Ministerstwo obrony Tajwanu poinformowało we wtorek o wykryciu 71 jednostek chińskiego lotnictwa i 21 okrętów sił morskich ChRL, które operują wokół wyspy podczas rozpoczętych tego dnia manewrów. Władze w Tajpej oświadczyły, że nie wiedzą, kiedy zakończą się te ćwiczenia.
Liczba okrętów wojennych obejmowała grupę uderzeniową lotniskowca Shandong - przekazało ministerstwo podczas konferencji prasowej, dodając, że dotychczas żadna chińska jednostka morska nie wpłynęła do strefy przyległej o szerokości 24 mil morskich (44,4 km), licząc od wybrzeża wyspy.
Agencja AFP zaznaczyła, że jest to największa liczba okrętów wojennych ChRL od maja 2024 r.
Chińska Armia Ludowo-Wyzwoleńcza (ALW) rozpoczęła we wtorek zakrojone na szeroką skalę manewry wojskowe wokół Tajwanu z udziałem wszystkich rodzajów wojsk. Ćwiczenia mają na celu symulację blokady wyspy i uderzeń na cele morskie i lądowe. Według Pekinu manewry są ostrzeżeniem dla tajwańskich "separatystów". W ocenie ALW służą również przeszkoleniu sił zbrojnych w zakresie "wielokierunkowych precyzyjnych uderzeń" wokół wyspy.

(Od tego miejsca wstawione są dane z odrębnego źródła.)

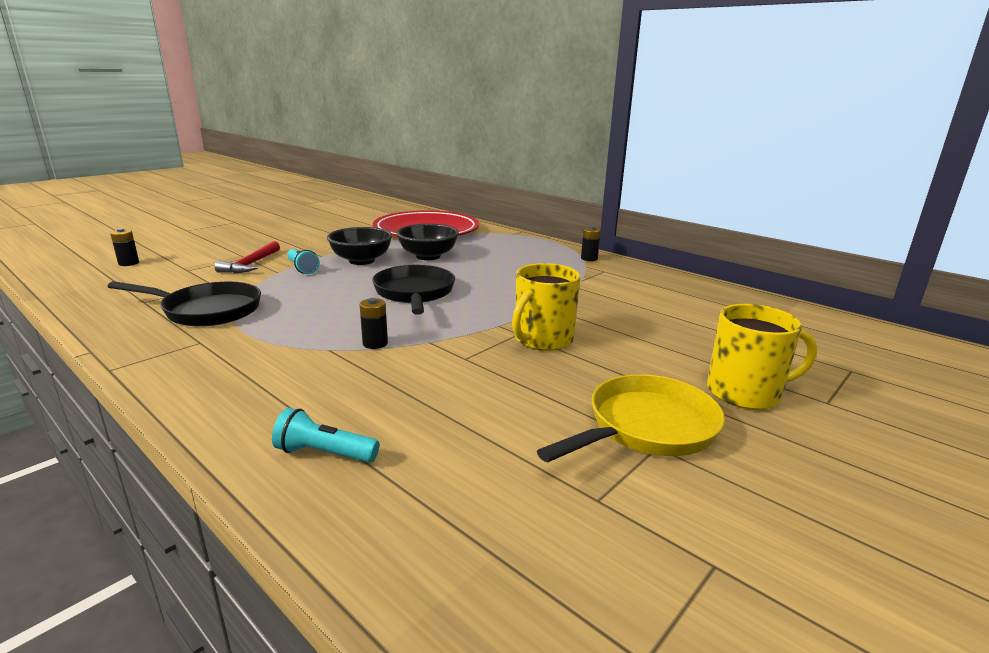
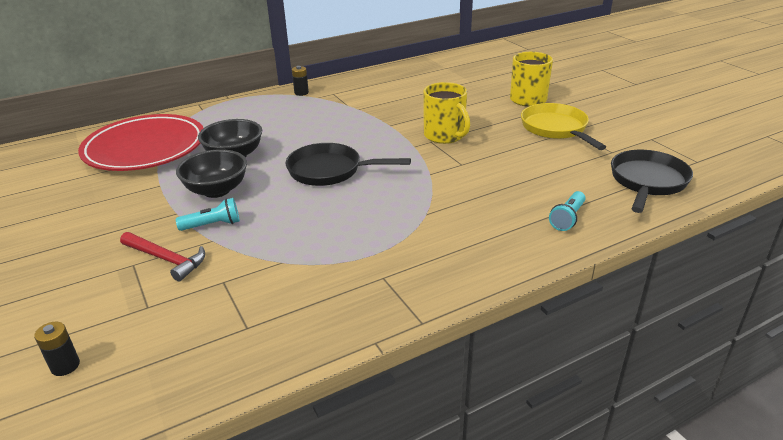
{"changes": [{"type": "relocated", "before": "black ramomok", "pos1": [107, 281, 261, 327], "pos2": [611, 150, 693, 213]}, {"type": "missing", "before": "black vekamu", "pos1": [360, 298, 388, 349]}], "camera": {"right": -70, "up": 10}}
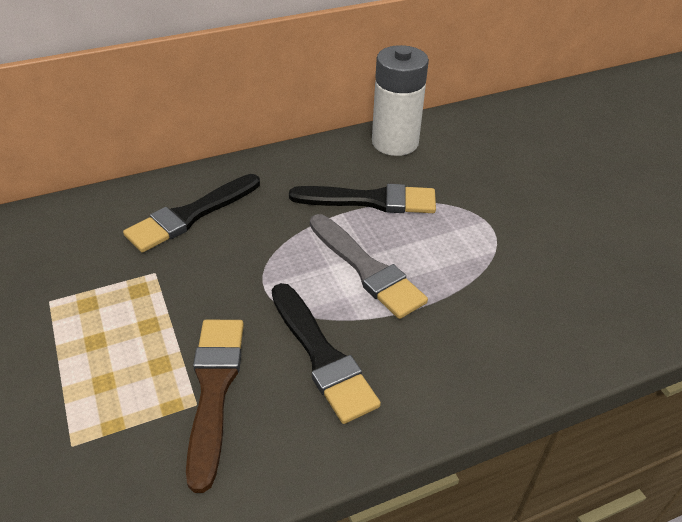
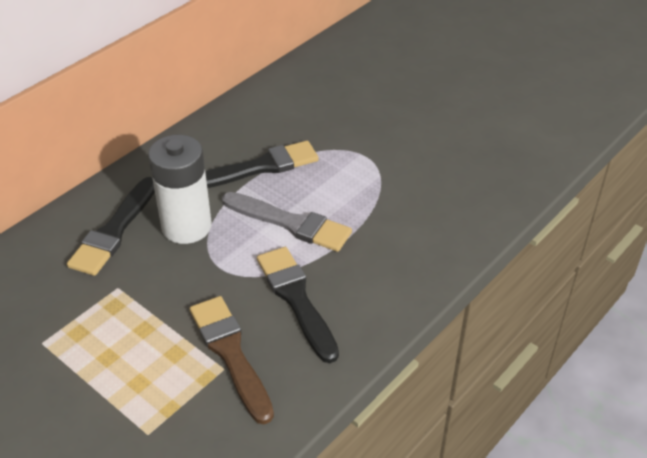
{"changes": [{"type": "spun", "before": "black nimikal", "pos1": [272, 283, 381, 424], "pos2": [257, 247, 339, 363], "turn": -150}, {"type": "relocated", "before": "white vekamu", "pos1": [372, 45, 429, 156], "pos2": [148, 135, 212, 244]}], "camera": {"right": -25, "up": 0}}
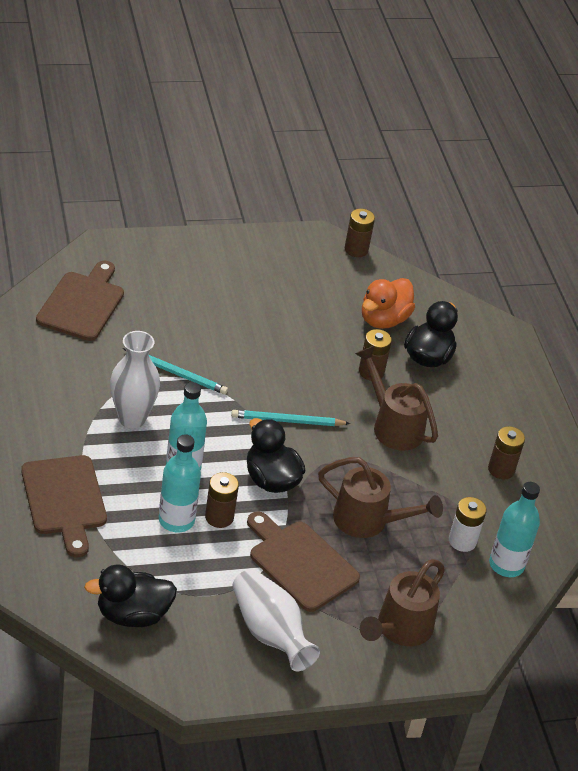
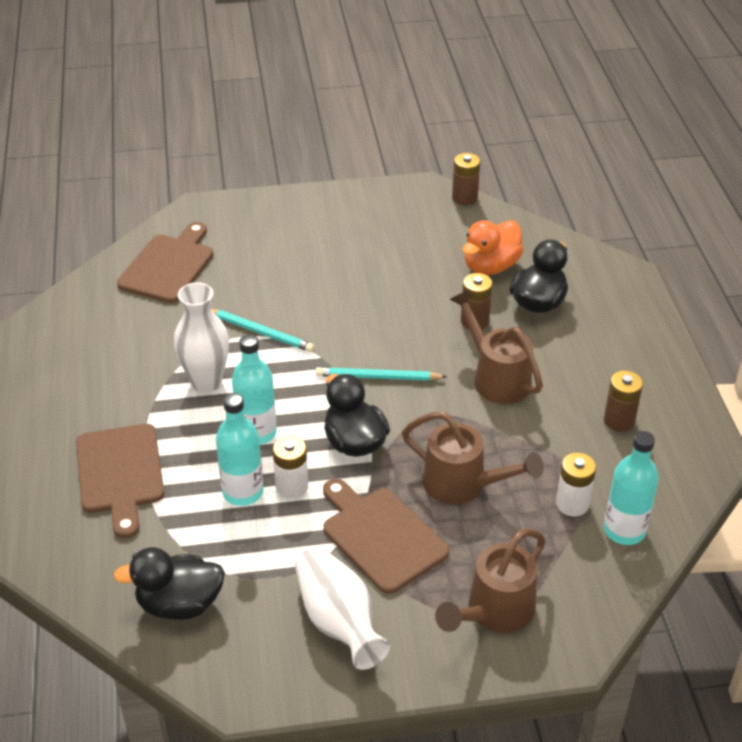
{"changes": [{"type": "colour", "before": "brown vekamu", "after": "white vekamu", "pos1": [205, 472, 239, 528], "pos2": [273, 436, 308, 499]}], "camera": {"right": 10, "up": 0}}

Biuro prezydenta Tajwanu Laia Ching-te "zdecydowanie" potępiło działania Chin prowadzące do eskalacji napięcia, dodając, że te "rażące prowokacje" zagrażają pokojowi w zarówno w Cieśninie Tajwańskiej, jak i w całym regionie Indo-Pacyfiku.
Do informacji o manewrach nawiązał naczelny dowódca filipińskich sił zbrojnych (AFP), gen. Romeo Brawner, podczas spotkania z żołnierzami na wyspie Luzon. Nakazał im "przygotowanie się do akcji w przypadku inwazji (ChRL) na Tajwan". Jak zaznaczył, reakcja filipińskiej armii będzie "nieuchronna". Jednocześnie zarzucił Pekinowi infiltrację sił zbrojnych i innych instytucji rządowych Filipin.
Chiny nie po raz pierwszy symulują atak na Tajwan lub blokadę tej wyspy. W maju ubiegłego roku, trzy dni po inauguracji Laia, którego władze w Pekinie określają mianem "niebezpiecznego separatysty", ALW zorganizowała gry wojenne. Przećwiczono wówczas scenariusz przejęcia pełnej kontroli nad obszarami położonymi na zachód od tzw. pierwszego łańcucha wysp.
Komunistyczne władze w Pekinie uznają demokratycznie rządzony Tajwan za część ChRL i dążą do przejęcia nad nim kontroli, nie wykluczając przy tym możliwości użycia siły. Rząd w Tajpej odrzuca roszczenia Pekinu, podkreślając, że tylko mieszkańcy kraju mogą decydować o jego przyszłości.